アンレバードベータ計算機

株式ベータから財務レバレッジを除き、バリュエーション用の資産ベータを推定します。

レバード株式ベータ、税率、負債資本比率を入力してHamada式のアンレバードベータを計算します。

アンレバードベータ計算機
株式ベータから財務レバレッジを除き、バリュエーション用の資産ベータを推定します。

アンレバードベータについて

アンレバードベータは資産ベータとも呼ばれ、観測された株式ベータから財務レバレッジの影響を除いて、負債水準が異なる企業間の事業リスクを比較できるようにします。バリュエーションチームは同業他社のベータをアンレバード化して平均し、CAPMによる株主資本コストを作る際に目標資本構成で再レバード化します。この計算機はHamada式、つまりレバードベータを1+(1−税率)×負債資本比率で割る関係を適用します。 レバードベータ1.20、税率21%、負債資本比率1.00では、アンレバードベータは1.20 ÷ [1 + (1 − 0.21) × 1] = 1.20 ÷ 1.79 ≈ 0.67です。レバードベータ1.50、税率25%、D/E 0.50では1.50 ÷ 1.375 ≈ 1.09です。レバードベータ1.00、税率21%、無借金なら、除くレバレッジがないためアンレバードベータは1.00です。 負債資本比率は同業セットと同じ定義にしてください。通常は有利子負債を時価株主資本で割ります。ある企業では簿価資本、別の企業では時価資本を使うと平均が歪みます。税率はパーセントなので、21は21%を意味します。法定連邦税率は州税や非現金ETRの影響を無視します。多くの実務家は過去の実効税率ではなく限界税率を使います。 Hamada式は負債ベータをゼロとし、タックスシールドのリスクが負債と同じだと仮定します。多額のネットキャッシュ、転換社債、負債に分類されるオペレーティングリースを持つ企業は、この教科書的な前提に当てはまりません。計算機は再レバード化を行いません。
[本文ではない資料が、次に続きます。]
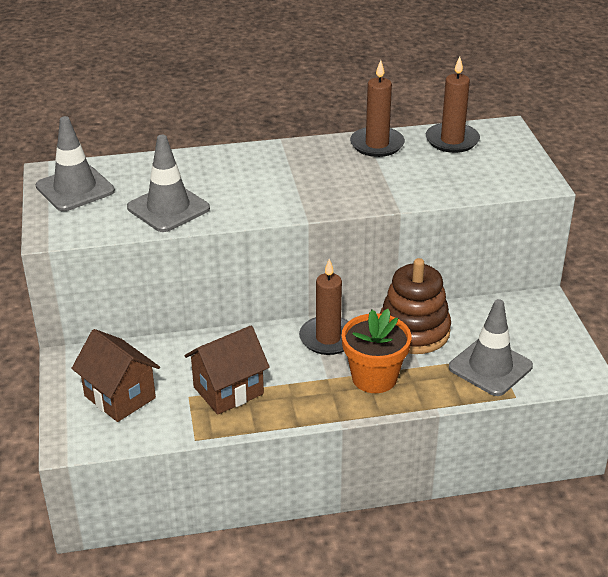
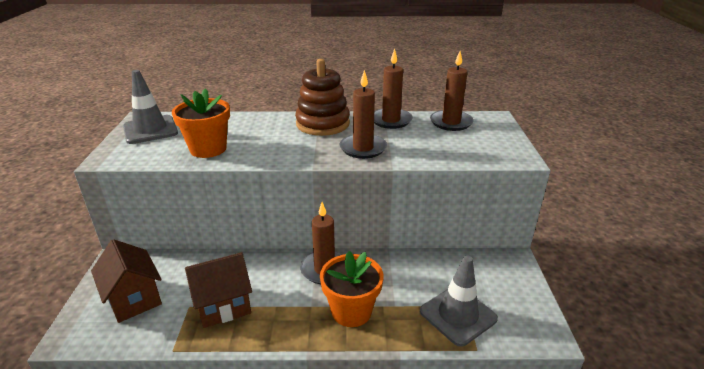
camera: 10 degrees right, 5 degrees down
(168, 208) = (208, 149): grey traffic cone -> orange flower pot
(356, 188) = (363, 148): none -> brown candle
(413, 331) = (397, 272): brown stacking toy -> brown stacking toy (322, 124)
ノイズの多い回帰ベータを置き換えたときやネット負債が変わったときは再計算し、DCFで使う資産ベータの横にD/Eの日付を記録してください。同業ベータは同じルックバック期間と市場指数から取得します。2年週次ベータと5年月次ベータを混ぜ、異なるD/E日付でそれぞれアンレバード化すると、説明しにくい平均になります。比較対象ごとに一つの方法を使い、明らかな外れ値を除き、未調整ベータか調整済みベータかを明記してください。アンレバード値は資本コストの入力であり、売買シグナルではありません。

アンレバードベータの計算例

Hamada式のアンレバード化は、税率をパーセントで入力したレバードベータ ÷ [1 + (1 − 税率) × D/E]です。

入力結果解釈
レバードベータ1.20、税率21%、D/E 1.000.67株式ベータの約半分がレバレッジによるもので、資産ベータは約0.67です。
レバードベータ1.50、税率25%、D/E 0.501.09中程度のギアリングにより1.50が約1.09まで下がります。
レバードベータ1.00、税率21%、D/E 01無借金ならアンレバードベータは株式ベータと等しくなります。

アンレバードベータの計算方法

  1. 観測されたレバード株式ベータを入力します。
  2. 限界税率をパーセントで入力します。
  3. 一貫した時価株主資本の定義で負債資本比率を入力します。
  4. 「計算」を選び、同業平均またはCAPM用にベータをアンレバード化します。

アンレバードベータ計算機 FAQ

税率は21と0.21のどちらを入力しますか?

21%なら21と入力します。計算機が内部で100で割ります。0.21と入力するとタックスシールドがほぼゼロとして扱われます。

負債資本比率は簿価ですか、時価ですか?

有利子負債と時価株主資本を使うのが望ましいです。簿価資本は負または古いことがあり、多くの企業でレバレッジを過大評価します。

同業他社の平均後に再レバード化するには?

このページはアンレバード化のみ行います。別の手順で、レバードベータ = アンレバードベータ × [1 + (1 − 税率) × 目標D/E]を使ってください。

会社がネットキャッシュの場合は?

負のネットD/Eは、この非負入力範囲の対象外です。ネットキャッシュ企業では、負のレバレッジを作らず、負債ゼロとしてアンレバード化することが一般的です。

Hamada式には負債ベータが含まれますか?

いいえ。負債ベータをゼロと仮定します。負債ベータが大きいディストレスト企業には、より一般的なアンレバード化の恒等式が必要です。